Academic Hospital Lab Raises Competitive Bar

UMASS Health System Lab is moving to a new facility and implementing Web-based ordering

CEO SUMMARY: Few academic center laboratories are as swift-moving as the UMASS Health System Laboratory. In the next 90 days, it will move into a brand new off-site core laboratory. During this same 90 days, it is implementing its first web-based laboratory test ordering and results reporting installations. This flurry of activity is driven by a strategic business goal of raising the competitive bar.

FEW LABORATORIES MAINTAIN the ambitious schedule of management initiatives that is common at UMASS/Memorial Health System Laboratories (UMMHSL) in Worcester, Massachusetts.

“It’s a little crazy to build a new clinical lab and occupy the facility at the same time that we are implementing Web-based lab test ordering and results reporting,” declared Michael Snyder, M.D., Chief of Hospital Labs at UMMHSL.

Would Rather Set The Pace

“But our philosophy is that time must not be wasted. If we don’t do it first, our competitors will,” he added. “And we would rather set the pace than find ourselves having to run even harder just to catch up.”

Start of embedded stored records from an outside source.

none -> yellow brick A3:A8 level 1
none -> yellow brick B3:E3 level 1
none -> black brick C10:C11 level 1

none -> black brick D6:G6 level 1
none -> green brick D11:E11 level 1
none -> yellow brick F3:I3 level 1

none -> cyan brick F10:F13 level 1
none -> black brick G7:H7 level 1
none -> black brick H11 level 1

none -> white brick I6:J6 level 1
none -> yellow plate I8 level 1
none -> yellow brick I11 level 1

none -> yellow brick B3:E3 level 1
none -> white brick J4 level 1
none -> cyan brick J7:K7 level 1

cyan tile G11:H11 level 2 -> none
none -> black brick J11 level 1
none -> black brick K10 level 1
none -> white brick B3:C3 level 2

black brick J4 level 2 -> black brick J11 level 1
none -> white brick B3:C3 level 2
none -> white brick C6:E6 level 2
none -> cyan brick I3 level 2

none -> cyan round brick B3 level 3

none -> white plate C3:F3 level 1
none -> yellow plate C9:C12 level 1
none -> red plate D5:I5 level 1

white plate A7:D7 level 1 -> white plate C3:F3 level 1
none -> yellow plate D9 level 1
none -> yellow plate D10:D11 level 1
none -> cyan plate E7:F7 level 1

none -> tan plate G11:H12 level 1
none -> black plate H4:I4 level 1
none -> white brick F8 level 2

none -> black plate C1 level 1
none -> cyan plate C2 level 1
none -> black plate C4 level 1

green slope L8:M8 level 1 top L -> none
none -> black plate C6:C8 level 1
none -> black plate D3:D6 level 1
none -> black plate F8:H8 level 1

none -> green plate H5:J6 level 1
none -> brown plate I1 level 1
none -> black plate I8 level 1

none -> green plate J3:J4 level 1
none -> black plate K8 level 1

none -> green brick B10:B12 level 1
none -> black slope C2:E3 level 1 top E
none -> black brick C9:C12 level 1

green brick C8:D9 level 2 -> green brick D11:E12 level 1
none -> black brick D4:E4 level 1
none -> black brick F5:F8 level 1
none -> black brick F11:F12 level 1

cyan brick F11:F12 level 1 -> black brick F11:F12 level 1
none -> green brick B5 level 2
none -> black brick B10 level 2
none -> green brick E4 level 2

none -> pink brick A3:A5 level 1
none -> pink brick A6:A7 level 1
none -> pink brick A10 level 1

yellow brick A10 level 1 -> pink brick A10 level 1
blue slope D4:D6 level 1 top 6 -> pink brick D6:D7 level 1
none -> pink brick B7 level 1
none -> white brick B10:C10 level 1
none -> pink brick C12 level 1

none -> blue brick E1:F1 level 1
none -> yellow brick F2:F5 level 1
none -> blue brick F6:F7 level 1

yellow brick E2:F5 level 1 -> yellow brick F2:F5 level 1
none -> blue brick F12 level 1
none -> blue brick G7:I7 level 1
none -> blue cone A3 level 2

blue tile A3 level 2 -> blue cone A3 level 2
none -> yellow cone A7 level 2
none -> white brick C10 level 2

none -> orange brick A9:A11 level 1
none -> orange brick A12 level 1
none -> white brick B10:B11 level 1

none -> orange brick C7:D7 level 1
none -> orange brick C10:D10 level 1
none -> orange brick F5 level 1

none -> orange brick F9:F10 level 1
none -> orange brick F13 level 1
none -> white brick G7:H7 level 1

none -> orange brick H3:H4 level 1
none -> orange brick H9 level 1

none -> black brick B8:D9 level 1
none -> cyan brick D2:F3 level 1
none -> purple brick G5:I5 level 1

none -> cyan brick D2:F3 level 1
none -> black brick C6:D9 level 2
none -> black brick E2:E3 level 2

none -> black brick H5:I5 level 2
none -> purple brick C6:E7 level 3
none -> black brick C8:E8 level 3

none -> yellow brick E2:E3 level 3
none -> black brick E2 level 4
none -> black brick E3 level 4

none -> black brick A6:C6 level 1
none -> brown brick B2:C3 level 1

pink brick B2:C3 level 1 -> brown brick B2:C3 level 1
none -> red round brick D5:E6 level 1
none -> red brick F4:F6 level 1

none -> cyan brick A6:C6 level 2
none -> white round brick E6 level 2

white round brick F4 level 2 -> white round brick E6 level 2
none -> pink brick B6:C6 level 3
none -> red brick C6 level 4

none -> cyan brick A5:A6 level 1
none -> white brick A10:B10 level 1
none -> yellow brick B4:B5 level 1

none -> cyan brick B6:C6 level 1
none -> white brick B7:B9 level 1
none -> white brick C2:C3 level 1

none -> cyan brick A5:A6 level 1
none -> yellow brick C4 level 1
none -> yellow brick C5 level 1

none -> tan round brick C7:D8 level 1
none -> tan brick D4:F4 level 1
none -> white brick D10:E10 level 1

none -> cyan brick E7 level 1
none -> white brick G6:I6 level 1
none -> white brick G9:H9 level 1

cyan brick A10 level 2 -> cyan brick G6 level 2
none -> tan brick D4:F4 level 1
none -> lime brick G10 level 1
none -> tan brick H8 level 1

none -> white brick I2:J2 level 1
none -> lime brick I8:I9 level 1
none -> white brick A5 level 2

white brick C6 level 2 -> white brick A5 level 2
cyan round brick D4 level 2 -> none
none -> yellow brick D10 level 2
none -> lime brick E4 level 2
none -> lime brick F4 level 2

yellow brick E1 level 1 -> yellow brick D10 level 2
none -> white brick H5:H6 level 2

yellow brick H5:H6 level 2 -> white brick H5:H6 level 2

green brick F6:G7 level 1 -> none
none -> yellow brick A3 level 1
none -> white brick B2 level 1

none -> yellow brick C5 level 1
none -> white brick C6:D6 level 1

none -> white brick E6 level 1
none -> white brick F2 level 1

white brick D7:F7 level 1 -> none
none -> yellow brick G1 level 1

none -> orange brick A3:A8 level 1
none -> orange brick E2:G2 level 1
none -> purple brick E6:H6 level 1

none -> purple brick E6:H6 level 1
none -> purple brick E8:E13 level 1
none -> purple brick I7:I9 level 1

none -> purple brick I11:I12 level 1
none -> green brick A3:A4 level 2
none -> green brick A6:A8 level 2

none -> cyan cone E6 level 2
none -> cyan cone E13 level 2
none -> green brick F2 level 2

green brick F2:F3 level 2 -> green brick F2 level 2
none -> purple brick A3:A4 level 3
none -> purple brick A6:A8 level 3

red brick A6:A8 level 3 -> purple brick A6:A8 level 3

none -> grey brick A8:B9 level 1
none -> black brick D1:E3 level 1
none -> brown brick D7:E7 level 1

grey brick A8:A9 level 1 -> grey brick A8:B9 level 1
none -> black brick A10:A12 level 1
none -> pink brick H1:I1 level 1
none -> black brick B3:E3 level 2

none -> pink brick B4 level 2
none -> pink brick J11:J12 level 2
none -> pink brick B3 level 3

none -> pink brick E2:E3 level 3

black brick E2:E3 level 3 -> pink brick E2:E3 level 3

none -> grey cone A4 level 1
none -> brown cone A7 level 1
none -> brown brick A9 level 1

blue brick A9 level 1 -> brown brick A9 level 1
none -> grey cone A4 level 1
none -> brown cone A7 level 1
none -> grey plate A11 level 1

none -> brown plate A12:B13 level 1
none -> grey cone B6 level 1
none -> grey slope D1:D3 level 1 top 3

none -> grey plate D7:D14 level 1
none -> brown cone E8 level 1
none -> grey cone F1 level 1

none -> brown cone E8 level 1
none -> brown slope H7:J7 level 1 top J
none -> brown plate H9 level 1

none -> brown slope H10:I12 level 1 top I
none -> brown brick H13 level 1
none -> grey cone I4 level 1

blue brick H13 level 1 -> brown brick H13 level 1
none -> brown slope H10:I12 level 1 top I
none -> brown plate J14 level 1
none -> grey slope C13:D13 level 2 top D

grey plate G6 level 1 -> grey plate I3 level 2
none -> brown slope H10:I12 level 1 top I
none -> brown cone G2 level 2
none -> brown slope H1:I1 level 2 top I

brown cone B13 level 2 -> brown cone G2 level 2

The new core laboratory facility came about as a result of the merger two years ago of the UMASS Medical Center/University Hospital with cross-town rival Worcester Memorial Hospital. The combined healthcare system involves more than 700 beds, plus a large number of affiliated physicians. The new lab should be completed in April, with move-in scheduled for May 2000.

“Because of the proximity of the two hospitals and the great success of our laboratory outreach sales program, a new off-site clinical laboratory made economic sense,” observed Dr. Snyder. “It gave us the opportunity to build the laboratory infrastructure needed to support our current rate of growth.

“Economics was also the reason behind our decision to roll out Web-based lab test ordering and results reporting,” noted Dr. Snyder. “We’ve been using Metricom, Inc.’s test ordering/reporting product on our health system’s intranet for several years. It was already a client/server-type of product.

“Advances to Internet technology now make it cost-effective for us to go to our outreach clients and replace expensive T-1 and ISDN phone lines with less expensive connections,” he explained. “Clients will use a Web-browser to connect to our Metricom system to order lab tests and retrieve results.

“In addition to lowering our costs, the Web-based version includes medical necessity features, ABNs, and compliance checkers. It also can handle scheduling for nursing homes and sup- plies ordering,” he continued. “Our first lab users to get the Web-based version will be using most of these features.

“We’ve worked for three years to enhance the capabilities of our lab information system. We recognized early-on that the Internet would change, for the better, many aspects of laboratory medicine and outreach testing services. We intend to use our Internet-based information system capabilities to roll out a variety of sophisticated laboratory services,” explained Dr. Snyder.

Academic Center Edge

Dr. Snyder is referring to the competitive edge that his academic center gives him in the healthcare marketplace. “Wave one in our business plan is to get our lab clients to use the Web-based system for lab test ordering and results reporting,” he said. “Wave two involves delivering educational and clinical added-value services to our lab users.

“Specifically, we think our laboratory can be the delivery vehicle to provide relevant continuing education to our physician-clients,” continued Dr. Snyder. “We expect that increased familiarity with the Internet will lead to increased email exchanges between our laboratory directors and the clinicians.

“Best of all, the cost to provide these services will be minimal. The Internet really levels the playing field and allows my academic laboratory to use its full resources to compete in the marketplace against the commercial laboratories,” enthused Dr. Snyder.

Metricom, located in Weymouth, Massachusetts, is the vendor supporting UMMHSL. “Although we’ve been working with the UMASS Health System for a number of years, what makes this laboratory project different is that it’s the lab which is driving these enhancements,” stated Anne Wood, Vice President at Metricom.

First Operational Sites

“The first operational sites will use our thin client product, accessed by a Web browser,” continued Wood. “These will be mostly affiliated hospitals and network physicians.

“One interesting application of the ASP-Web browser model is with Dr. Snyder’s prison accounts,” she noted. “With existing traditional client lab information systems, traveling to the prisons to do upgrades and service to the system is time-consuming and expensive, partly due to prison security requirements. Using the thin client with a Web browser cuts the cost of servicing these accounts substantially, while at the same time greatly reducing the number of support calls needed by that prison client.”

In helping the UMASS Health System laboratory to simultaneously build and occupy a new core laboratory while implementing Web-based lab test ordering and results reporting, Dr. Snyder’s leadership demonstrates that even academic center laboratories can be fast-reacting to market developments.

Stronger Lab Competitor

As Dr. Snyder’s comments indicate, he and his lab manager, Paul Defilippi, view these developments as opportunities to be exploited in the marketplace. With this attitude, and equipped with a new, state-of-the-art, front-end automated core lab, UMASS Health System Laboratory will certainly become a stronger competitor for lab business in central Massachusetts.